As with many other dishes, the right wine always depends on the preparation and the type of mushroom. Delicate, fruity white wines or elegant, low-tannin red wines usually go well with mushroom dishes such as mushrooms. If porcini mushrooms are prepared pure, they go very well with grape varieties like Riesling, Pinot Blanc or Chardonnay. Acid-stressed white wines or tannin-stressed red wines destroy the fine mushroom taste and can cause an unpleasant, metallic Evoke taste. Mushrooms with intense aromas such as truffles tolerate strong, noble red wines, but also sweet wines.

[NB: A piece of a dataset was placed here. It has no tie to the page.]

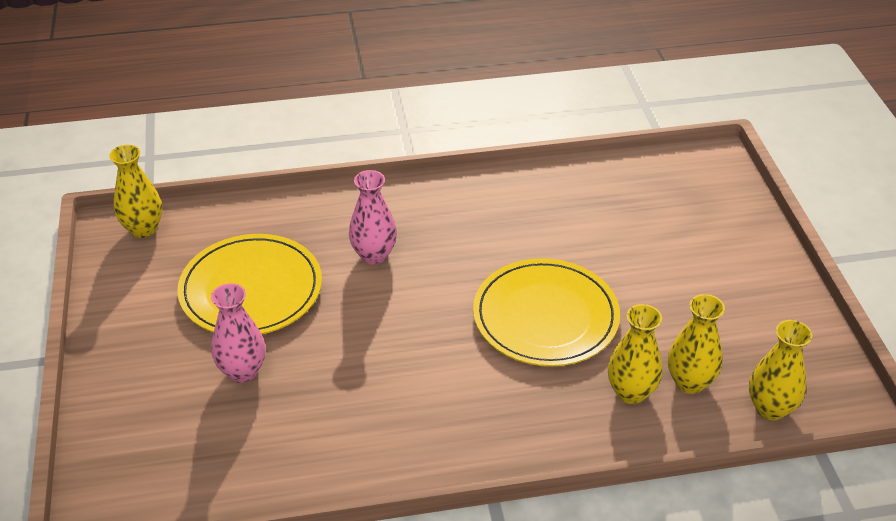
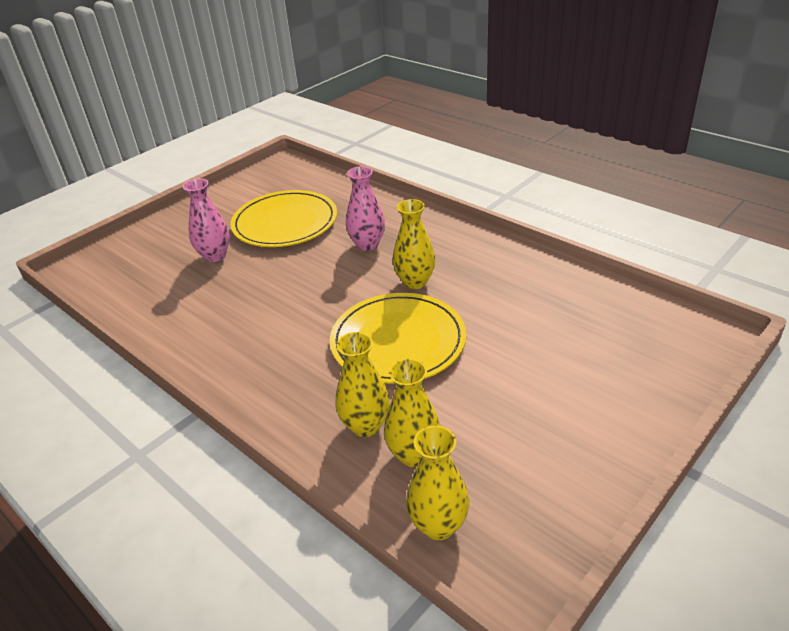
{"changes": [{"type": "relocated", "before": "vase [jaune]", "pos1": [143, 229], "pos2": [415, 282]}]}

A frequently asked question is whether you serve the (sweet) dessert or the cheese first with a "large" menu with several courses. You have to know that the frequently used statement "cheese closes the stomach" only refers to the fact that cheese is served after the main course and not perhaps as an appetizer - but it must not or should not be the last course. The correct order "first cheese, then that ( sweet ) Dessert “results logically for reasons of taste. Because after every dessert and a noble sweet wine served with it, every cheese only tastes better bitter and every dry wine - with cheese - only more angry,
The cheese theme is a real “playground” for exciting combinations with wine. You can hardly go wrong here, so to speak. Some general rules are: white cheese goes well with strong white wine such as a Riesling or Grüner Veltliner from a good vintage. Cheese with washed rind (red smeared cheese) harmonize with non-sweet Gewürztraminers or muscatel, Blue cheeses are best made by noble sweet wine supports, goat cheese goes very well with a dry white wine or a fresh red wine like young ones Beaujolais, as well as a strong red wine with hard cheese.
Particularly sweet white wines harmonize with sweet dessert, which also have fruity acidity and bitter tones as a contrast. A specialty is Weineis from varietal wines, for example Chardonnay ice cream. To chocolate fit sweet wines such as Rust outbreak or Malvasia delle Lipari ).

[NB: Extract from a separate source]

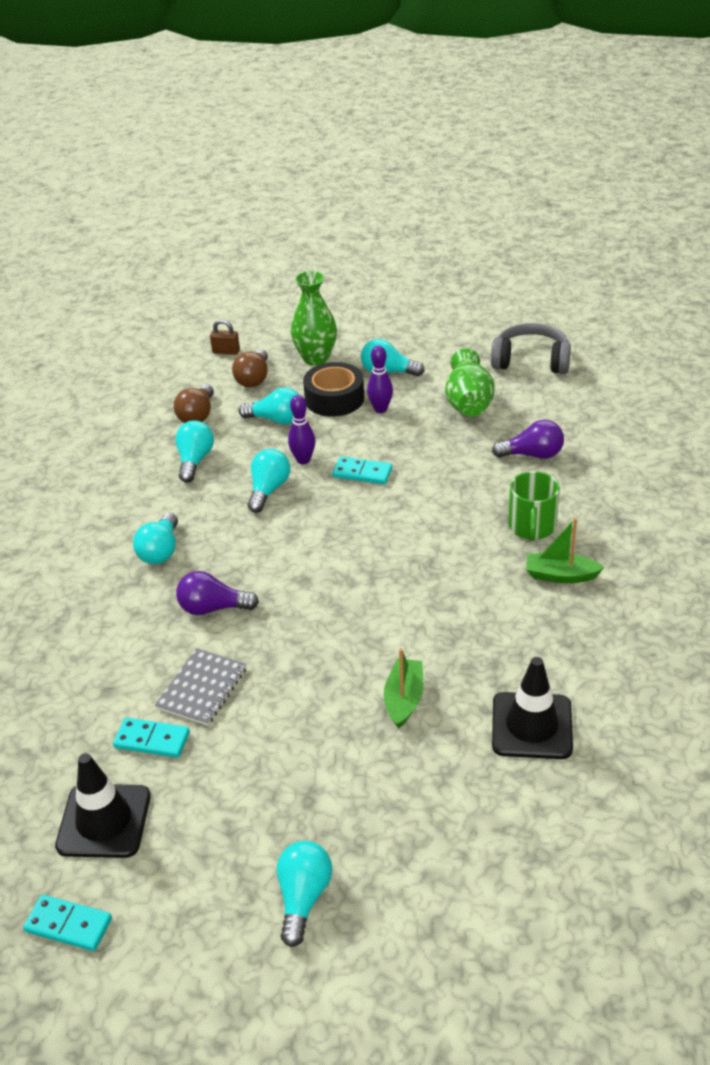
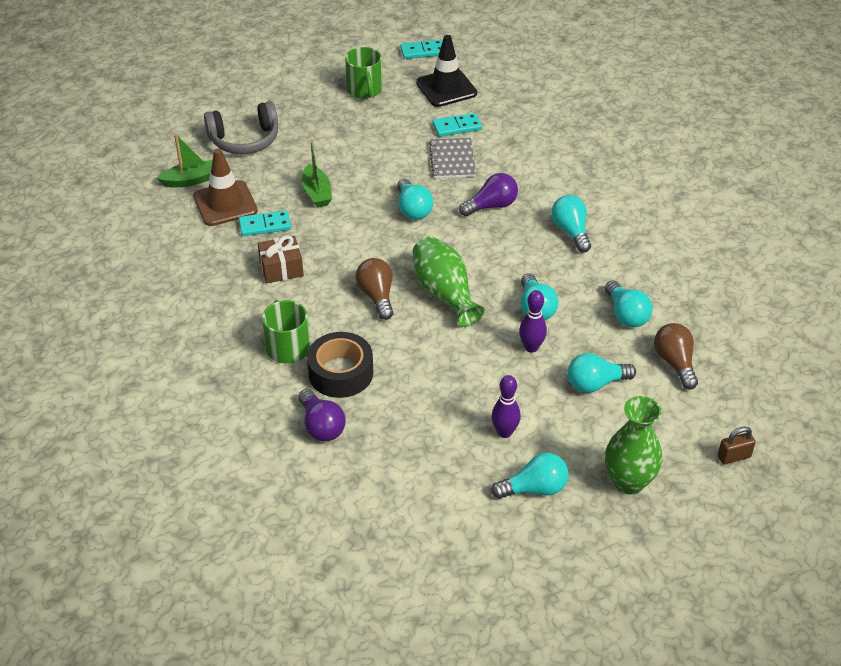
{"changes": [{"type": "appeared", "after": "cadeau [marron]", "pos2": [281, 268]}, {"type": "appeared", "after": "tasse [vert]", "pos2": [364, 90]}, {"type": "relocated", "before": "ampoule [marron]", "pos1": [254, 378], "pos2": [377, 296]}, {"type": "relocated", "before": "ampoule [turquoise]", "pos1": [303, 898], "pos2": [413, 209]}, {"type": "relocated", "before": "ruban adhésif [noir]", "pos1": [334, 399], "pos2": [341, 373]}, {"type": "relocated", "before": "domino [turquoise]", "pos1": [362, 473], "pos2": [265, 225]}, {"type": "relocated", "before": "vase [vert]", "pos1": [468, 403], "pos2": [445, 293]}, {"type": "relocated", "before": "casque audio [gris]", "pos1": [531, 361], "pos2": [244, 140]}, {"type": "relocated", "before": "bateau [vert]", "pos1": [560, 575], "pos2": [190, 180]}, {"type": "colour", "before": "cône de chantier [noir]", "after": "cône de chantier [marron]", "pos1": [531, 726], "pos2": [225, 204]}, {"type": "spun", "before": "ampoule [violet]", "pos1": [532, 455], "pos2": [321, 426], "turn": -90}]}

The enjoyment of wine and cigar can be a perfect combination, for which there are some rules, as with the subject of "which wine with which dishes". The taste of the cigar influences the taste of the wine. The temperature also plays an important role; if the wine is too cold, the cigar usually appears very sour. As with wine, it also plays with cigars origin an important role. See under cigars,
With certain dishes, spices and fruits you have to choose the suitable wine with particular care. Some of them can even be described as true "wine enemies" because they don't match wine at all. In such cases, no matter how good a wine, it may not come into its own or even be disappointing. This includes above all dishes or ingredients with a high acidity, or which are very spicy, fat and oily. These include pineapple, artichokes, chicory, chilli, curry, egg dishes, ice cream, vinegar, fruit sorbets, herring, currants, mayonnaise, oil sardines, oranges, cranberries, salty dishes, acidic salads, chocolate, Spinach and citrus.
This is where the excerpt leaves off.